Mafia is an archipelago of islands at the mouth of the Rufiji River Delta, composed of Mafia Island, Jibondo, Juani and Chole. Their position as the most southerly islands on the Tanzanian coast has made them strategically covetable throughout the long game of historical wrangling for rule, but visitors today find essentially small, rural farming and fishing communities whose lives continue in much the same pattern as has been traditional for millennia.
Mafia provides excellent opportunities for diving and snorkelling, and for discovering deserted beaches and offshore islands with rich natural and historic interest. Almost all Mafia's best diving is at depths of less than 30m so it is a sport diver's paradise. The reefs of the archipelago offer a staggeringly beautiful and varied display of marine life. The excellent condition and high diversity of the reefs stimulated the creation of Mafia Island Marine Park, Tanzania's first marine park.
Examples of most kinds of tropical marine habitat occur here, including exposed fringing reefs, rock walls, soft corals and algae-dominated reefs. The diversity of animal and plant life is hard to match, with over 50 genera of corals and 460 species of fish so far identified; many more still await determination.
There are excellent examples of giant table corals, delicate sea fans, whip corals, and huge stands of blue-tipped staghorn corals. Large predatory fish and turtles are common and surprisingly unaffected by approaching divers.
Mafia Island offers virtually guaranteed whale shark encounters too, at the right time of year. The deeper channels around the islands are renowned for world-class deep sea fishing, and home to at least two greatly endangered species; the docile dugong (manatee or sea cow), is still thought to cruise between Mafia and the Rufiji River Delta, and the small islands around the archipelago remain a popular breeding ground for giant and green turtles. What's more, between November and April each year, you have an excellent chance of seeing whale sharks here which is reason enough to come on its own.

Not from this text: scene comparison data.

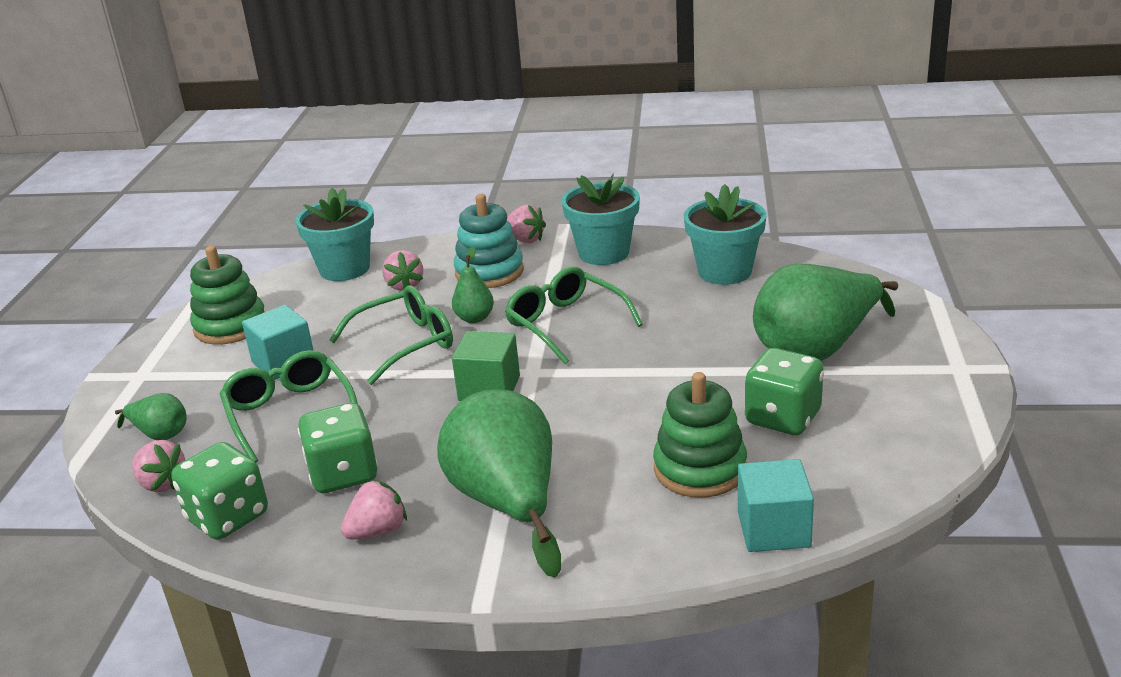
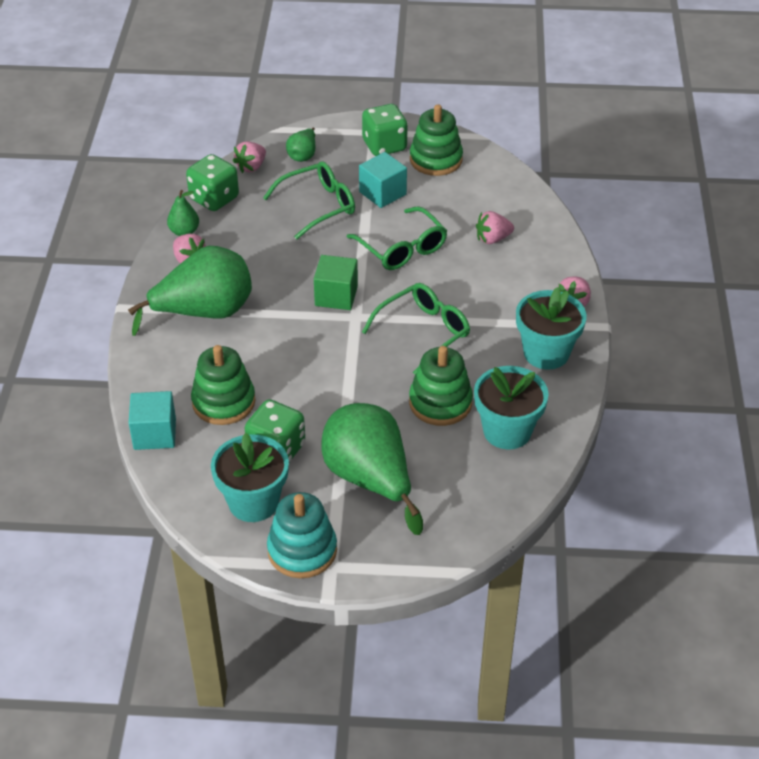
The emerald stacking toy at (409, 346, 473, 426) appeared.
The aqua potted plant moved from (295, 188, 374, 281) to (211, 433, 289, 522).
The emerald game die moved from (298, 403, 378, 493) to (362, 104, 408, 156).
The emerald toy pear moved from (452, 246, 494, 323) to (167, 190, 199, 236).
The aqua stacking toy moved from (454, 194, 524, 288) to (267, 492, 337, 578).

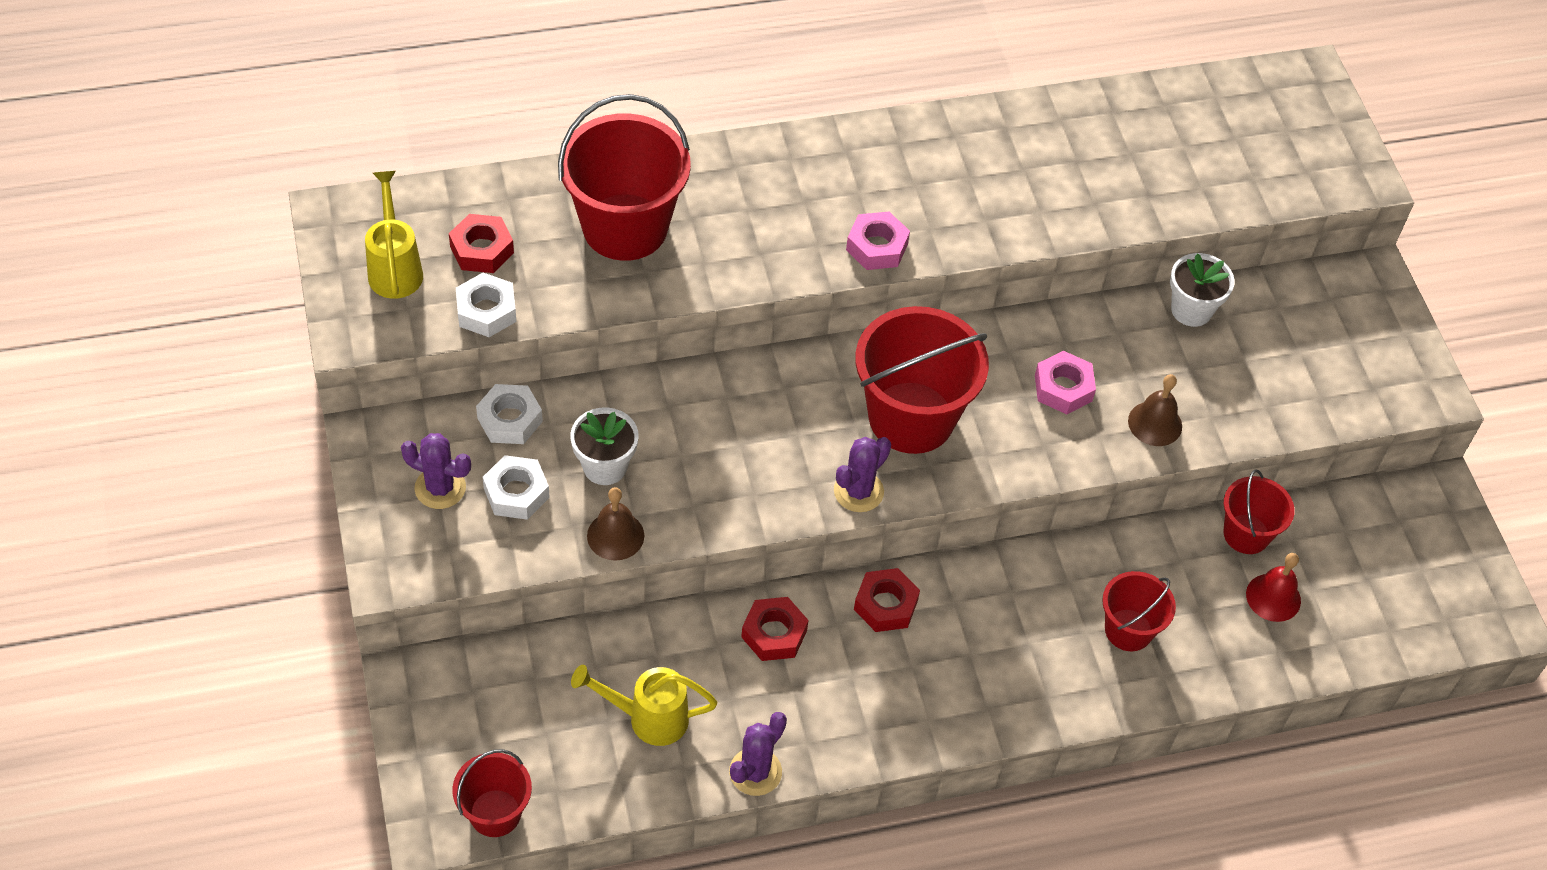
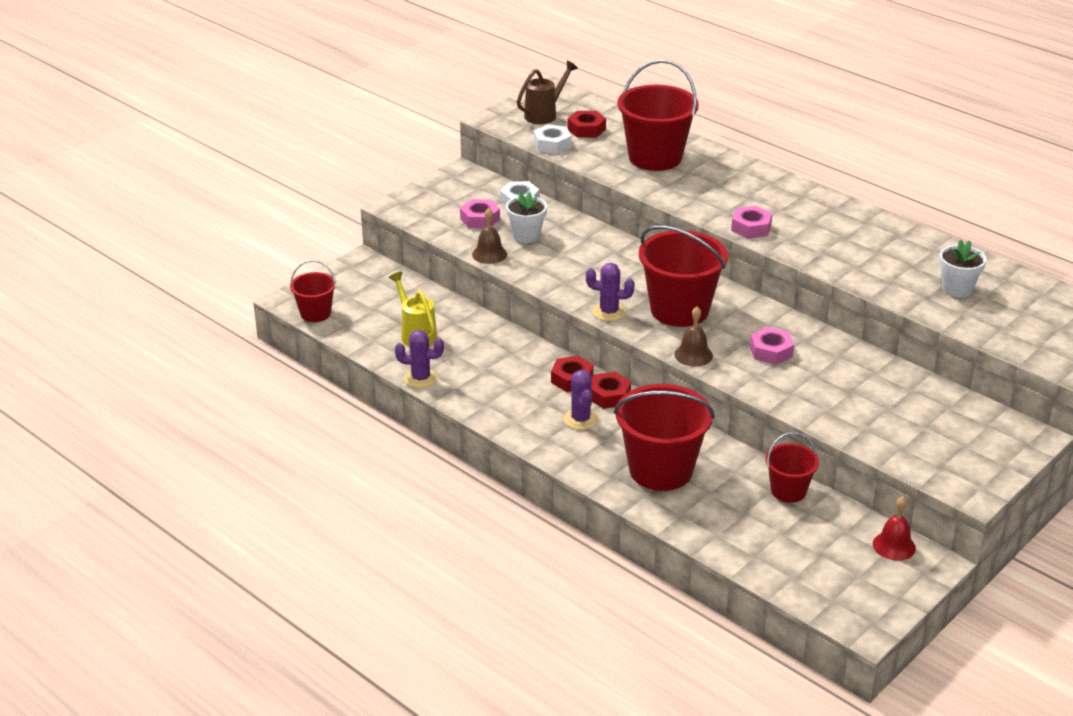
The royal purple cactus moved from (401, 433, 471, 509) to (564, 370, 598, 430).
The scarlet nut moved from (741, 597, 808, 661) to (591, 372, 631, 409).
The russet bell moved from (1128, 374, 1182, 446) to (674, 307, 713, 367).
The pure white potted plant moved from (1170, 253, 1235, 327) to (939, 240, 987, 297).
The scarlet bell moved from (1246, 553, 1301, 622) to (873, 496, 916, 561).
The golden watering can at (365, 171, 423, 299) became the russet watering can at (517, 61, 578, 124).
The pure white nut at (483, 455, 550, 520) became the pink nut at (460, 199, 500, 229).
The scarlet pail at (1102, 571, 1176, 651) changed to 1.83 times the size.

The Mafia Islands are an idyllic natural haven for birds and wildlife, with over 120 different species of birds sighted and recorded, (including five types of sunbird), and the whole area is best explored from the comfort of the deck of a traditional sailing dhow.
Lodges here are rustic and not necessarily somewhere to come to dive in 'style' but the diving is good enough, and the lodges unique enough, for us to consider it a destination we just have to offer.